I was also thinking of a somewhat related thing and wanna see if anybody's juices overflow: I think we could be more aggressive in how we use clock signals for our txn uncertainty windows. At the moment I think the clock signals are just used to ratchet clocks up, but they could also be used for limiting uncertainty.
For background:
Each txn maintains a list of ObservedTimestamps, with ObservedTimestamp[NodeID] being the higher bound of the uncertainty window for values read from the respective node.
Currently, this map is maintained by each txn, individually, recording what timestamp it has observed the first time it goes to interact with another node. The idea is that, if txn Tx has observed ts and node B, then any value at a higher timestamp encountered on that node must have been written after Tx started, and so doesn't need to generate an uncertainty restart. In other words, the txn that has written such a value can be ordered after Tx.
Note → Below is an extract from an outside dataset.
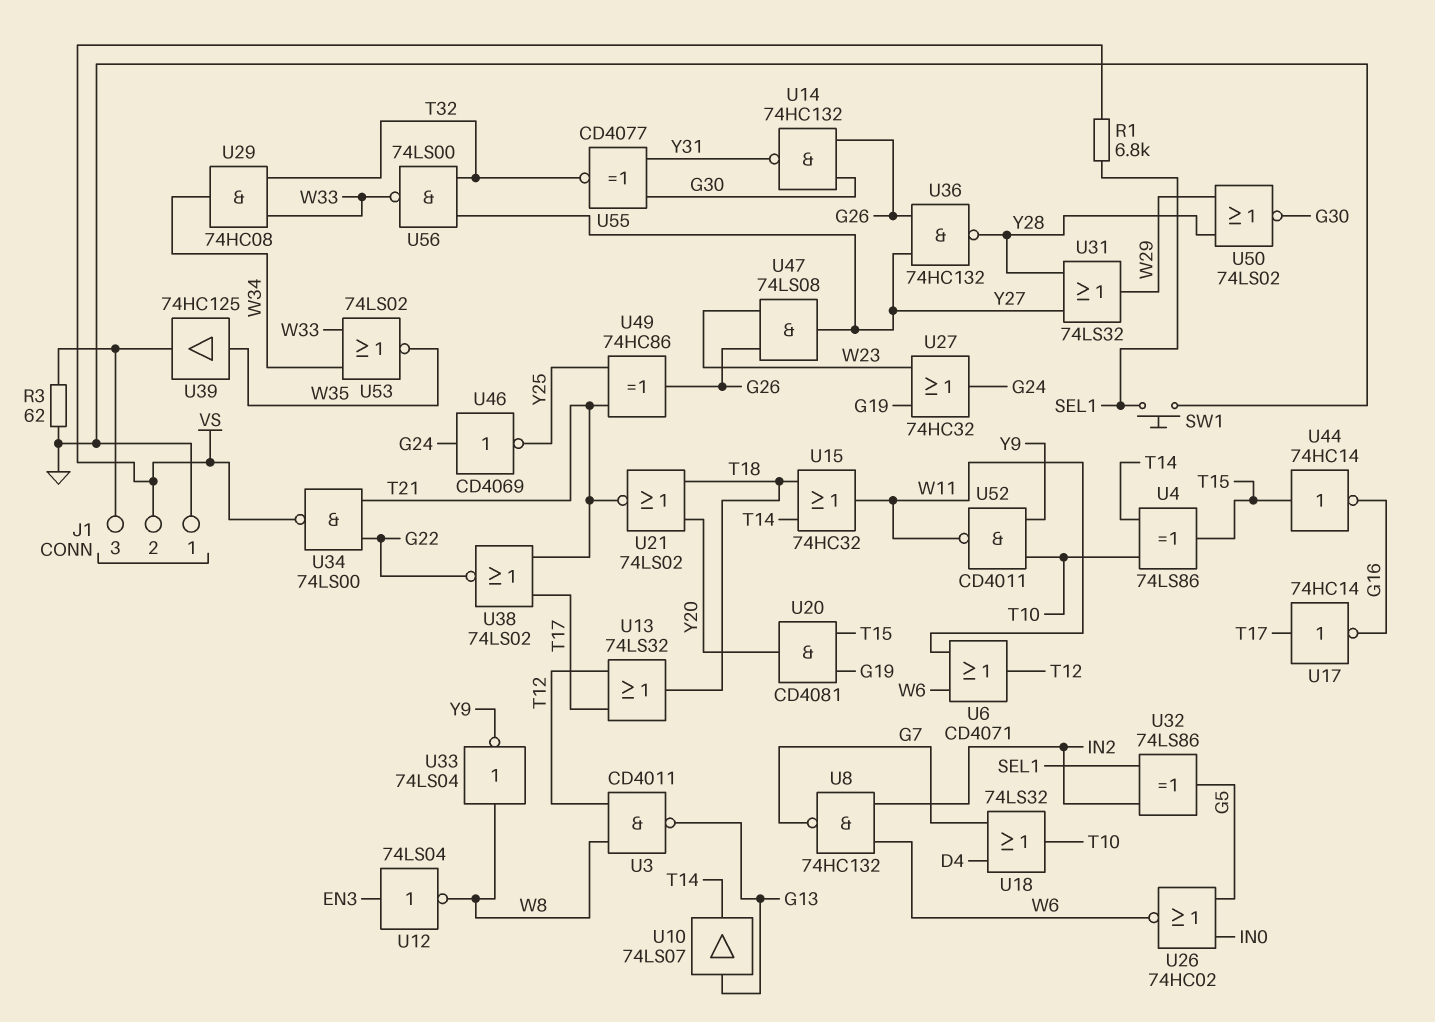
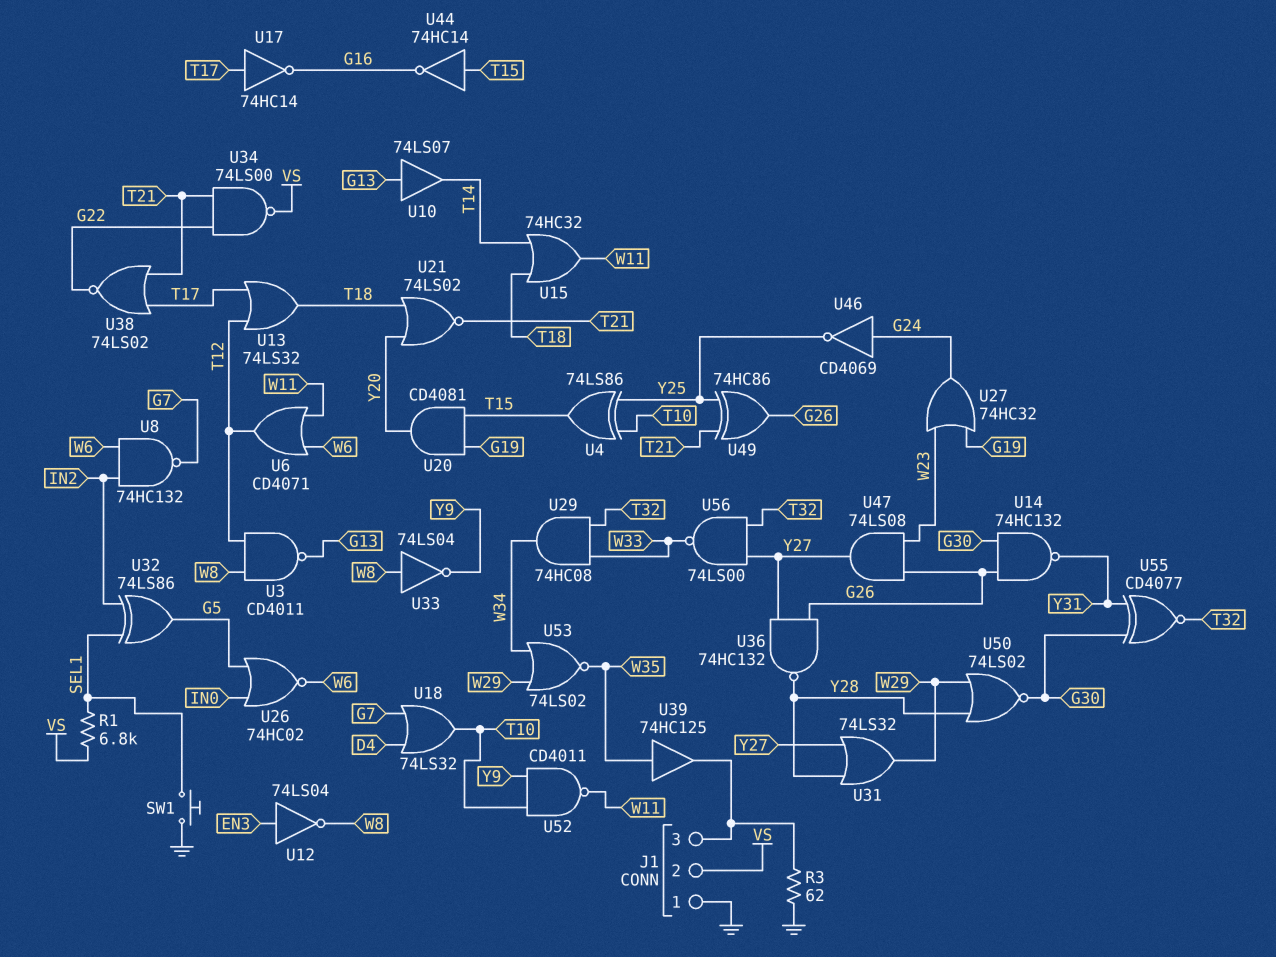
U4: XOR 74LS86 (in T10, in T14, out T15) -> XOR 74LS86 (in T10, in Y25, out T15)
U53: NOR 74LS02 (in W33, in W34, out W35) -> NOR 74LS02 (in W29, in W34, out W35)

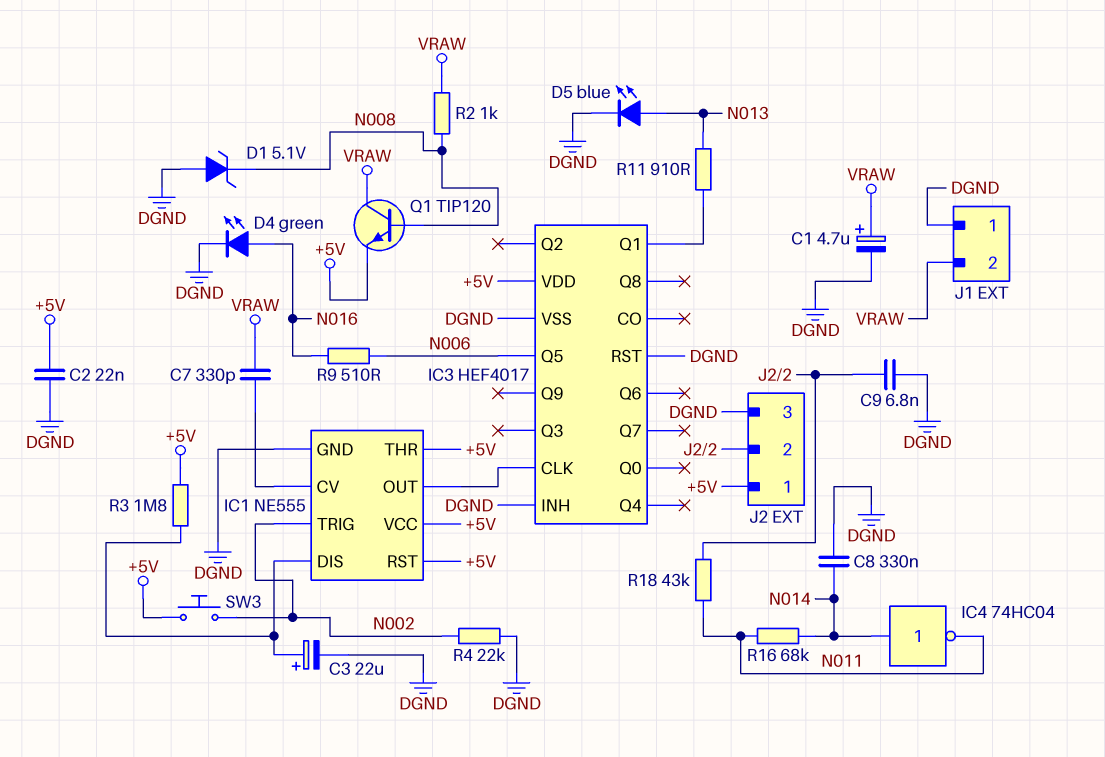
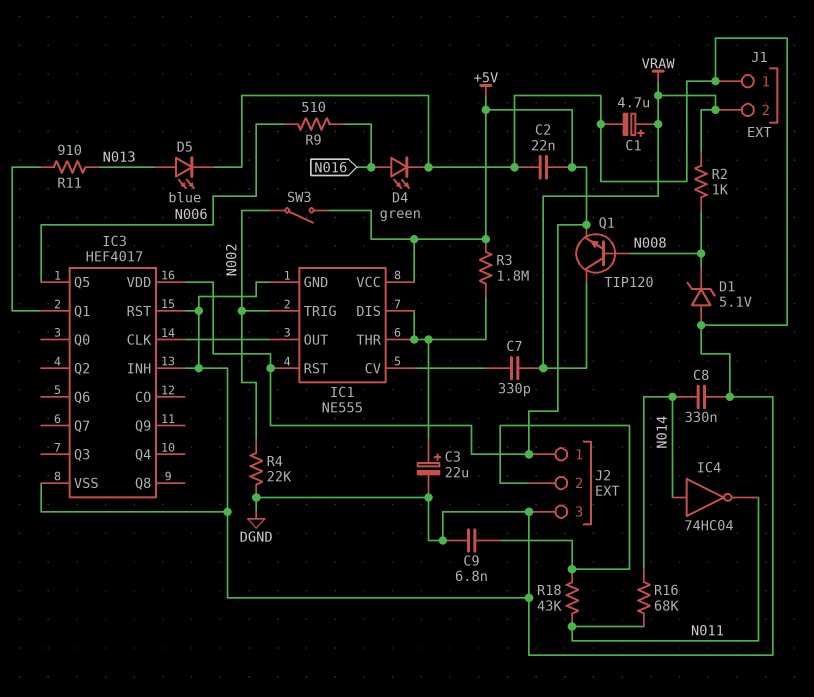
IC1 pin THR: +5V -> IC1/DIS
SW3: button (+5V, N002) -> switch (+5V, N002)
I think we could be more aggressive in populating this ObserverdTimestamp map. At the moment, each transaction is on its own for figuring out its uncertainty wrt each other node. But we could be taking advantage of the following fact: once a transaction has started, every clock measurement from another node that's known to have been taken afterwards can be used to limit the uncertainty for that other node. I'm thinking of a scheme like:
- txn Tx starts on node A, gets ts ta0
- the txn run for a while, does its thing
- node A does some RPC to node B, at ts ta1 (from A's clock) and gets a response with a measurement of tb2 (from B's clock).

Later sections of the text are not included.